Huile sur toile, 43,2 x 58,4 cm. Tate Collection, Londres.

 

 

La Peinture de genre

 

La critique anglaise blâmait les peintres parce qu’ils se désintéressaient des grands événements de l’histoire contemporaine pour ne s’attacher qu’aux scènes de la vie familière, celles de la rue. Telle est bien, en effet, la tendance générale de l’école depuis Wilkie et Leslie.

Si le mouvement des gares et des courses occupait tant de place dans la peinture d’Outre-Manche, c’est qu’il occupait une grande place dans I’activité du pays. En outre, les peintres anglais nous donnent une expression très complète aussi de la vie intime, de la vie intérieure.

Non seulement c’est avec une constante prédilection qu’ils retracent les mœurs sociétales et familiales, mais ils pénètrent également en profondeur dans l’analyse psychologique de l’individu. Ils s’appliquent à traduire la secrète émotion des pensées. Rendre sensible un état d’âme ou d’esprit : le plus souvent, leurs tableaux n’ont pas d’autre objet. Et cela suffit à émouvoir le public.
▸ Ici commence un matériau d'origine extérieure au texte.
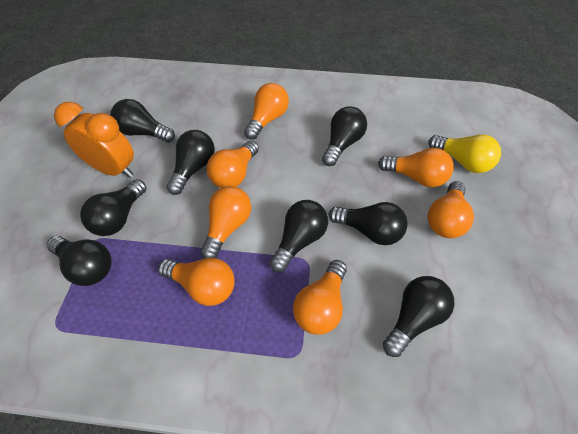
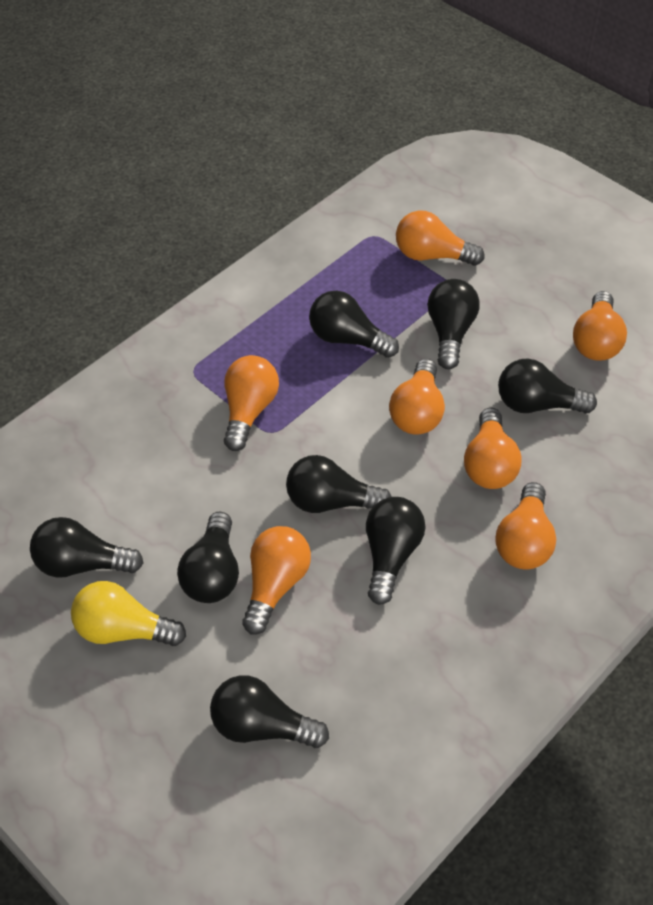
orange clock: 1 -> 0

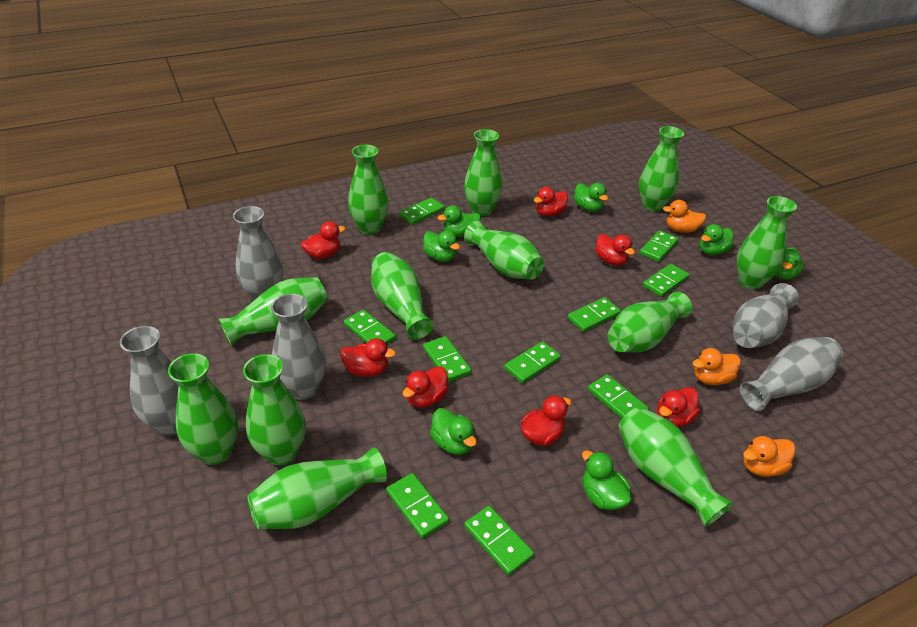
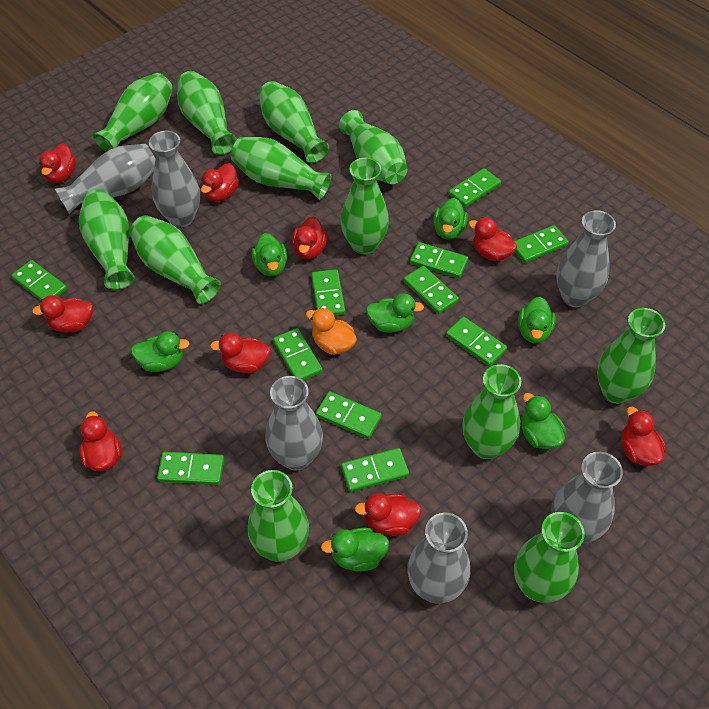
green domino: 10 -> 11
grey vase: 5 -> 6
orange duck: 3 -> 1
red duck: 7 -> 9

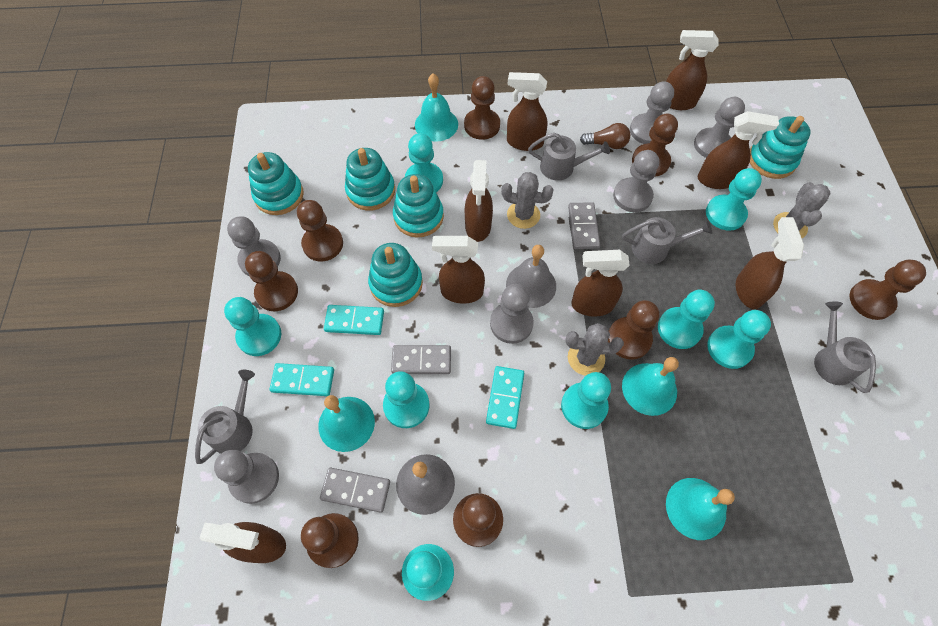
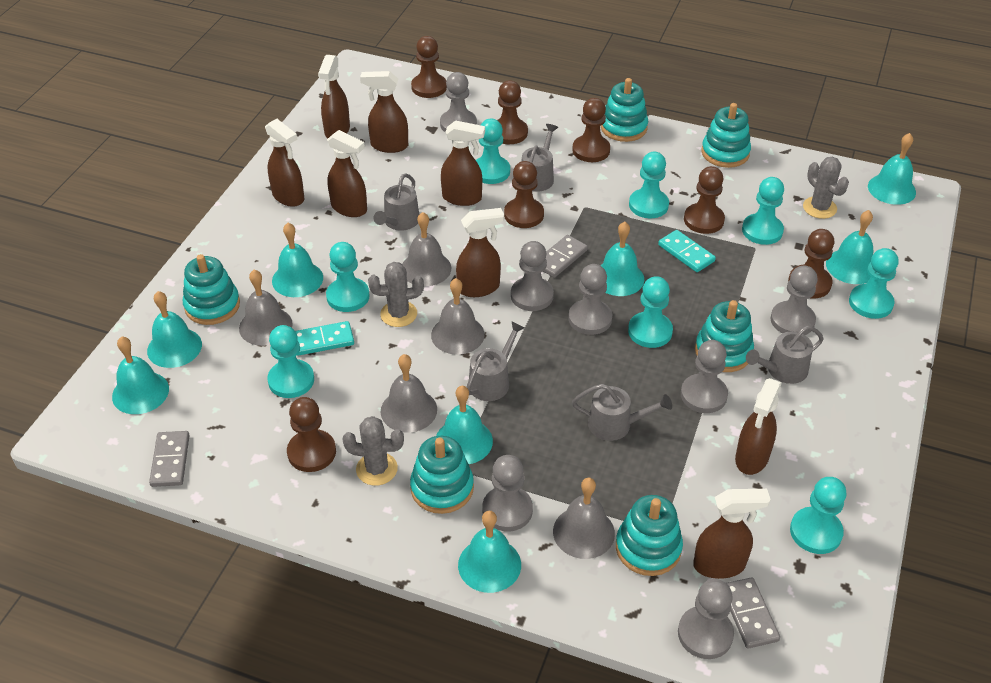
brown light bulb: 1 -> 0
brown pawn: 8 -> 7
grey bell: 2 -> 5
grey pawn: 6 -> 7
grey watering can: 4 -> 5
turquoise bell: 4 -> 8
turquoise domino: 3 -> 2
turquoise stacking toy: 5 -> 6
Tous, à quelques exceptions près, s’attachent à fixer le mouvement expressif de la physionomie humaine. Peu soucieux, en général, des lois de la composition, du dessin et de la couleur qui préoccupent encore les écoles du continent, dans leurs tableaux de genre, ils poursuivent le succès par l’intérêt du sujet et par l’expression.
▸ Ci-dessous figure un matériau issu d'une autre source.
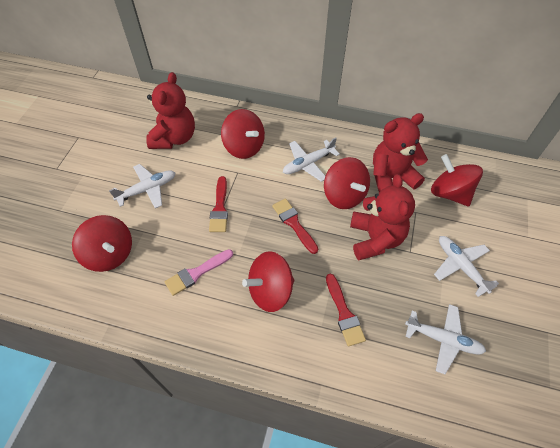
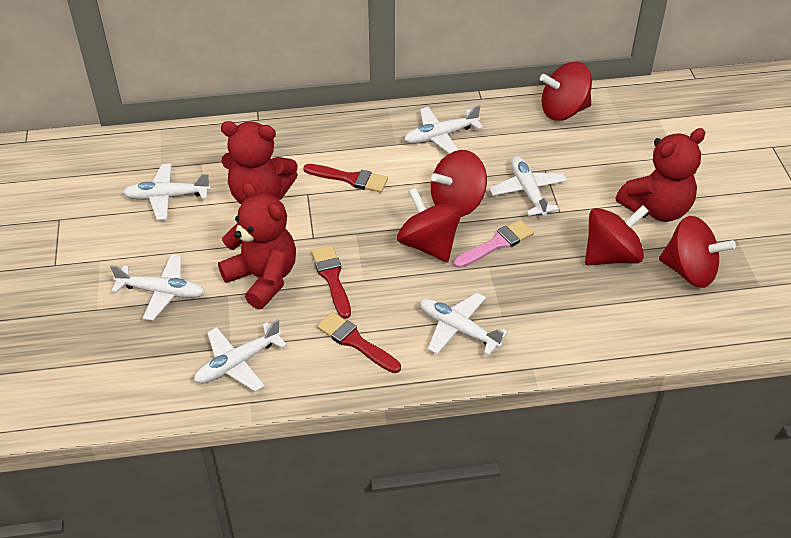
white plane: 4 -> 6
Dans ce chapitre, consacré aux physionomistes, presque toute l’école anglaise pourrait donc être analysée. Mais je ne voudrais ranger sous ce titre que les artistes qui ont poussé au plus loin cette tendance commune et qui, faisant de l’expression l’objet capital et à peu près exclusif de leur observation, ont exigé de leur art tout ce qu’il pouvait rendre, et même au-delà. Les uns reproduisent de préférence les scènes de la vie contemporaine, les autres empruntent leurs motifs à l’Histoire et au roman.

Erskine Nicol est le premier à faire cela. Il appartient à l’école écossaise. Il apporte une étrange âpreté ainsi qu’une verve singulière à peindre les mœurs de l’Irlande misérable.
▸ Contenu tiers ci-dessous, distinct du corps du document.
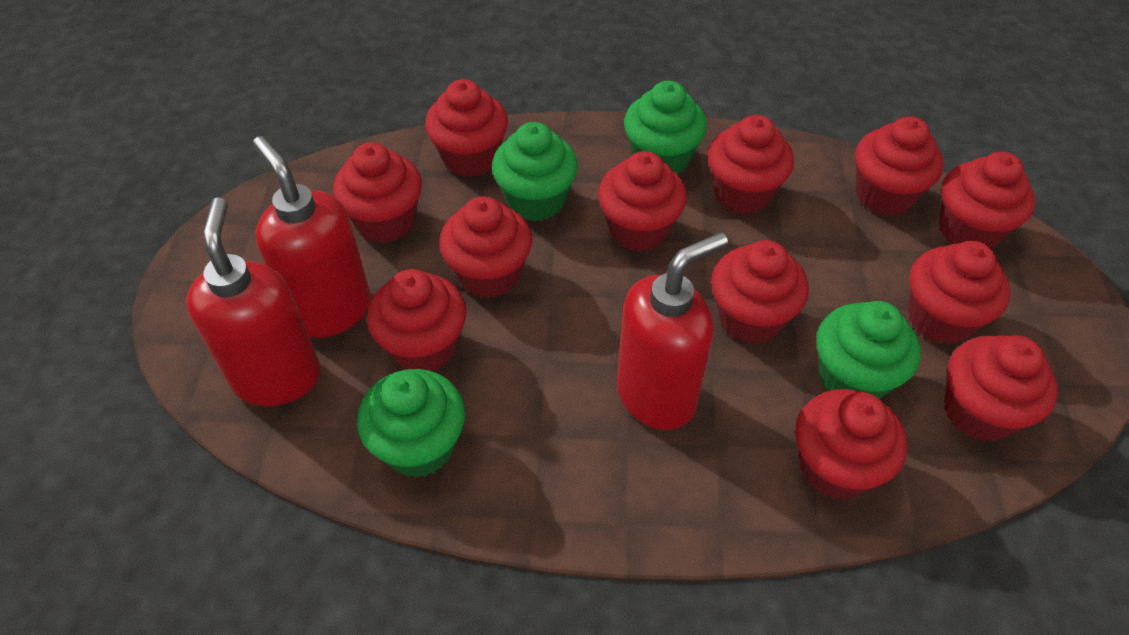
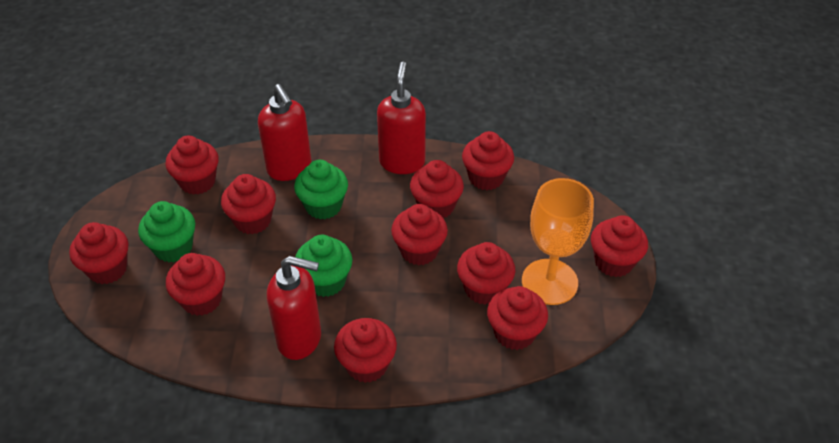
green cupcake: 4 -> 3
orange goblet: 0 -> 1
red cupcake: 12 -> 11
Deux de ses tableaux sont particulièrement saisissants : Le Paiement du loyer et Tous deux embarrassés. Ici, c’est une humble et maussade école de village. Le maître, pauvre diable, ignare et bourru à proportion de son ignorance, tient sous son regard terrible et méfiant une de ses victimes, un de ses rares élèves. L’enfant lui demande sans doute l’explication de quelque mot, de quelque phrase dont le sens lui échappe. Arrêté de court comme le petit garçon, le pédant sanguin, violent, soupçonne un piège. Il n’aime pas ces curiosités mal plaisantes, et tout porte à craindre qu’il ait recours au martinet pour sortir de la situation qui les tient tous deux embarrassés.

Le Paiement du loyer est une page comme il y en a tant dans l’œuvre de Balzac, une de ces nombreuses scènes où dans nos dures sociétés modernes s’étalent les plaies cachées et les hontes humiliées des déshérités de la Fortune, auprès des hautaines insolences de ses favoris. L’intendant du lord est venu avec son commis pour percevoir les loyers du vaste domaine. Impassibles comme des instruments de torture, ces valets encaissent avec une indifférence méprisante les billets de celui-ci, les couronnes et les shillings péniblement amassés de celui-là.

Ils entendent d’une oreille bestialement stoïque les excuses, les lamentations, les prières d’ajournement que leur adresse la veuve. Ils ne voient même pas les humbles saluts, les basses protestations des pauvres gens qui se retirent une fois leur dette payée. Leurs yeux n’ont de regard, un regard aigu, que pour la vérification des titres et le contrôle des billets de banque.